Waiting for her halo

Little angels in training

These are some sketches I did of Mook's older sister, created at the same time as Mook. I think I prefer this version of the underwater sleigh, and I quite like the second sketch too.

Underwater sleigh

Hi there

I did this for a class assignment last semester. (I'd rather think I left the role on the left behind not too long ago). The inspiration came from a Tibetan statue of the Goddess of Tara (or Goddess of Mercy). The type could be better though.

This is the project that has been keeping me busy the weeks running up to the Bologna Children's Book Fair. We were given a brief that requires us to produce 4 images that will promote a silent film festival held in New York, Manhattan. The films that were being promoted are films by the following stars: Buster Keaton, Charlie Chaplin, Laurel and Hardy, and Harold Lloyd. Instead of producing 4 film posters, I decided to use this brief as an opportunity to learn more about the etching process by creating 4 etching portraits. The following are the final results: printed on A3-sized Fabriano paper. The signatures were inked in after the print.

Charlie Chaplin

 Buster Keaton

Harold Lloyd

Laurel and Hardy

I was walking around in Bologna a lot, and catching up with a friend, and busy snapping away with my camera, that I didn't have time to sketch a lot. And I think these were the only sketches worth showing!

Piazza Maggiore

Listened to Page Tsou (winner of SM Foundation International Award for Illustration 2011) talk of his experiences at the Illustrators' Cafe during the Bologna Children's Book Fair, and I sketched him and jotted down notes

 And so I went, I saw, and I learned.

Illustrators are really a hardy bunch. They work hard at their craft. They will queue up for hours for a chance to show someone their work, with the hope of getting some recognition for their talent, only to be told that their work is not what the reviewers are looking for. Then they move on to the next queue. And they do the same the next day.

And they do this every year!

This is the wall where illustrators post up samples of their work with their contact details. There are postcards and business cards. Some illustrators post their details on more than one wall. You can tell that some of them are veterans: they come with their boxes full of materials including tape, pins, staples, and clear plastic sheets. They go around every now and then and refill their placeholders when they're empty!
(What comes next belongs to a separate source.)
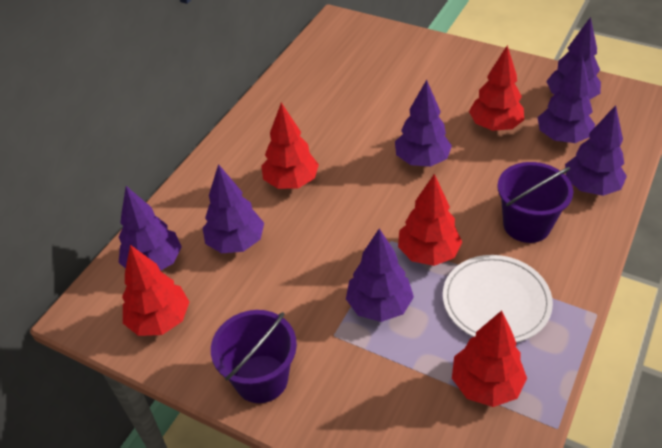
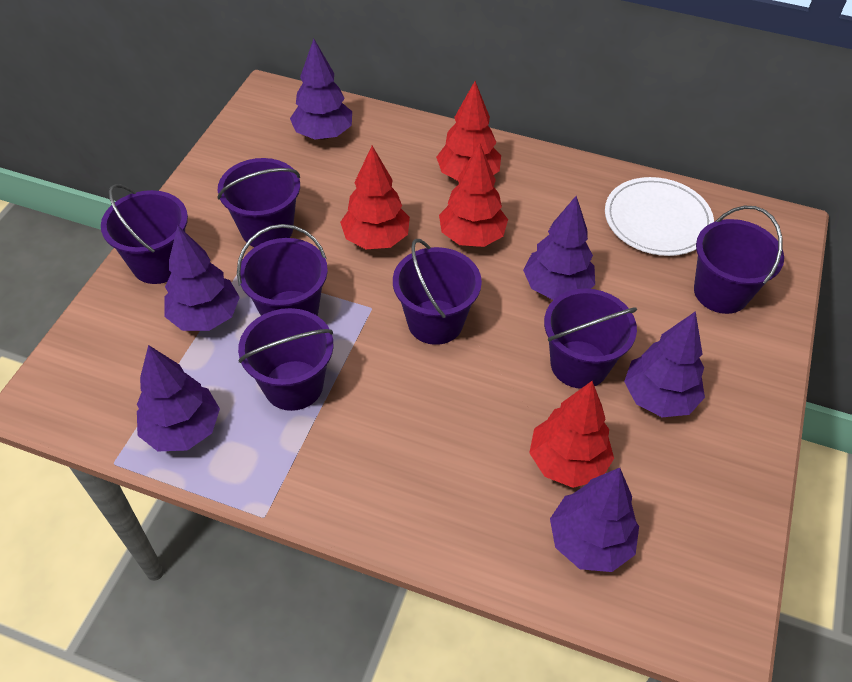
purple bucket: 2 -> 7
purple tree: 7 -> 6
red tree: 5 -> 4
Here's my own little post on the wall. I painted the picture the night before, on the back page of a flyer I took from this same wall! I wasn't handing out my business cards as many times as I originally thought, so I thought I'll just leave them here. I know that most samples are picked up by other illustrators rather than editors and publishers (whom I saw prefer to take photos of the work instead), but I figured that it'd be nice if other illustrators took an interest in my work and visit my blog.

Portugal is the country guest of honour. And they were showcasing some of the best illustrations from Portugal. I loved how they displayed the work, in mock-up portfolio cases.

This is one of my favourite illustrations by a Korean illustrator Sae Young Park on exhibit at the illustrators' exhibition (work that was chosen to be included in the illustrators' manual for 2012). I love brushwork, and I loved how this can be incorporated into a children's picture illustration!

Another of my favourites: lovely watercolour work by Marcolin Marina, also selected.

An illustration from The Toy Soldier by last year's winner of the SM Foundation International Award for Illustration, Page Tsou.

The fair lasted for 4 days, but I was there only for the first 2 days. It was at times inspiring, overwhelming, tiring, but mostly an eye-opening learning experience. Amongst such talent, there were times when I wondered if I have what it takes. But what I've also found is that illustrators are really friendly, helpful, and supportive of each other. And so were all the publishers I've shown my work to (although they essentially said no).

I now have such a respect for all illustrators. It takes a certain courage to do this over and over again, year after year. I hope I still have the courage to do this next year!